Слепой засунул телефон в задний карман штанов. Самое время было заняться делом. Он поднялся на чердак и взял в руки бинокль.

На подготовку операции времени практически не было. И просто чудом им удалось найти такое подходящее место. Хутор, в котором якобы поселился старец Порфирыч (а на самом деле — подмосковная дачка старого приятеля Потапчука), находился на отшибе. Старенький деревянный домик стоял на небольшом холме, а вокруг расстилались поля. Соответственно окрестности просматривались на несколько километров вокруг. По крайней мере, с трех сторон.

Четвертая сторона доставляла Слепому некоторое беспокойство. Там текла небольшая речка, чьи берега обросли кустарником и мелкими деревцами. Возможно, кто-то решит воспользоваться этими неровностями ландшафта.

На всякий случай Глеб разбросал в траве с десяток ржавых капканов, найденных на чердаке. Другого способа обезопасить себя с этой стороны он не нашел.

Слепой вернулся в дом и сварил себе кофе. Ему требовался максимальный заряд бодрости.

Он был почти убежден в том, что приманка сработает. Правдин и те, кто стоит за ним, явно не рассчитывали на то, что за пару дней до «времени Ч» у них вдруг появится конкурент. Значит, его устранение — это дело первостепенной важности.

В телесюжете, который появился в эфире стараниями Потапчука, были все необходимые наводки, даже адрес. Да и место выбрано удобное для кровавой расправы.

Конечно, противник мог заподозрить неладное. И, скорее всего, так оно и произойдет. Но вряд ли он откажется от активных действий.

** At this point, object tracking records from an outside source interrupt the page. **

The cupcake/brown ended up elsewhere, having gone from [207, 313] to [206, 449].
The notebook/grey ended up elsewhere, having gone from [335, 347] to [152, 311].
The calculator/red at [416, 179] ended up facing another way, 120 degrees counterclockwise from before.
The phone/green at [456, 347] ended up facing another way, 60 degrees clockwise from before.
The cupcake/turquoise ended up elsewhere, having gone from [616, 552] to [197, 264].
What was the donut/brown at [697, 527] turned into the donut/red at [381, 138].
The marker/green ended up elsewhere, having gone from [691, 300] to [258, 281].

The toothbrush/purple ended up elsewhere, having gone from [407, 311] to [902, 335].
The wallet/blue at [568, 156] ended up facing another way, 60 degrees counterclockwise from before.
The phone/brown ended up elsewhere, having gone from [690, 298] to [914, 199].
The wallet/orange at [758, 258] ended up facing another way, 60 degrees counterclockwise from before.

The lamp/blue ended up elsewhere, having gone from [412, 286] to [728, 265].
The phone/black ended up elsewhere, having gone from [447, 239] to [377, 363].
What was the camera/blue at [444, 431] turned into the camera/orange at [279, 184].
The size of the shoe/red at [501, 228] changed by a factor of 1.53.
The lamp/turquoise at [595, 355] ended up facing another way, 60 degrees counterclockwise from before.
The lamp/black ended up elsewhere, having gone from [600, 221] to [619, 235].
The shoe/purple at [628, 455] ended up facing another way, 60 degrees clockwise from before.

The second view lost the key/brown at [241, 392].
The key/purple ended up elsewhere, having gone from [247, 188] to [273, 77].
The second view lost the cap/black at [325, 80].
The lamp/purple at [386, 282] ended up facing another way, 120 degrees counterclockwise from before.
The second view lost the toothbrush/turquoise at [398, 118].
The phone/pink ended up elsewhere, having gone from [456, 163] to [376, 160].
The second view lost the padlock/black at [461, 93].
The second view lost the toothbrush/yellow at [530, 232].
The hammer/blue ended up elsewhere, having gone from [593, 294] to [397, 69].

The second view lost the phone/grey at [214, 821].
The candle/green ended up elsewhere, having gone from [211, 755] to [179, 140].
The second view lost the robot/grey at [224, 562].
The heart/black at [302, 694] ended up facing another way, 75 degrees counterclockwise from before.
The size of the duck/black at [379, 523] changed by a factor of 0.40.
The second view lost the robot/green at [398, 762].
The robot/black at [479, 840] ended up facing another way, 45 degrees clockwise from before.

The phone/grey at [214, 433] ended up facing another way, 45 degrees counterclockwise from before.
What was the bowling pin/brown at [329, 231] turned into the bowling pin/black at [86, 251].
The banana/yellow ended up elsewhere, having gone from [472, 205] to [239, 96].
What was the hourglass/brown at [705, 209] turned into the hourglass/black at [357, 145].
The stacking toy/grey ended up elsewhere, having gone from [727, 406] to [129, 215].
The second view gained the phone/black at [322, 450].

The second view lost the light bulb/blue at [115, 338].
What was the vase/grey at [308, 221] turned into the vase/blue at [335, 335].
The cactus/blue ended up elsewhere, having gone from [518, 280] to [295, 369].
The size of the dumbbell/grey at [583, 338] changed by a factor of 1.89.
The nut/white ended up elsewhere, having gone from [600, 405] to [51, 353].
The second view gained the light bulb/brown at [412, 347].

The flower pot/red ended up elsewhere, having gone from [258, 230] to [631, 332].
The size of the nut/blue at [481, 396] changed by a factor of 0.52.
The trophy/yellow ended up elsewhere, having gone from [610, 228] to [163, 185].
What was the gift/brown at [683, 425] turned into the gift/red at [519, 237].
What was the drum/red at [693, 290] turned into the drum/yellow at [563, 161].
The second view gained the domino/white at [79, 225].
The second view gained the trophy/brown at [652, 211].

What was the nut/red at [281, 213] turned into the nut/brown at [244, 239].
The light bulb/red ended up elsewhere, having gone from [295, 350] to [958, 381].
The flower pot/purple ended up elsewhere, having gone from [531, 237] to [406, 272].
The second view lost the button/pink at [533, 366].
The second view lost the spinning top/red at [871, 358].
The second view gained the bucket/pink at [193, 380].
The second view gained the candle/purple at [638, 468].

«Только главное — не спугнуть его раньше времени, — подумал Слепой. — Ничем не выдать себя».

А жаркий день уже постепенно клонился к вечеру. Солнце стало кроваво-красным, озаряя своим светом пустынные поля, через которые вилась узкая проселочная дорожка.

Слепой снова занял место на наблюдательном пункте. И очень своевременно. Как только он поднес к глазам бинокль, на холме вдалеке показалась точка. Она постепенно увеличивалась, приближаясь с небольшой скоростью.

— Вот те на! — удивился Слепой, когда ему удалось разглядеть очертания объекта наблюдения.

По направлению к домику катил на велосипеде типичный российский мужичок из сельской местности. Благодаря своей перекинутой через плечо сумке он смахивал на почтальона.

«А может, это и есть почтальон? — подумал Глеб. — Мало ли чего ему здесь приспичило? Всякое ведь бывает. Ладно, сейчас проверим».

Он спустился вниз и за пару минут вошел в образ: натянул рубаху-балахон, приклеил усы и бороду. И чуть было не забыл снять кроссовки!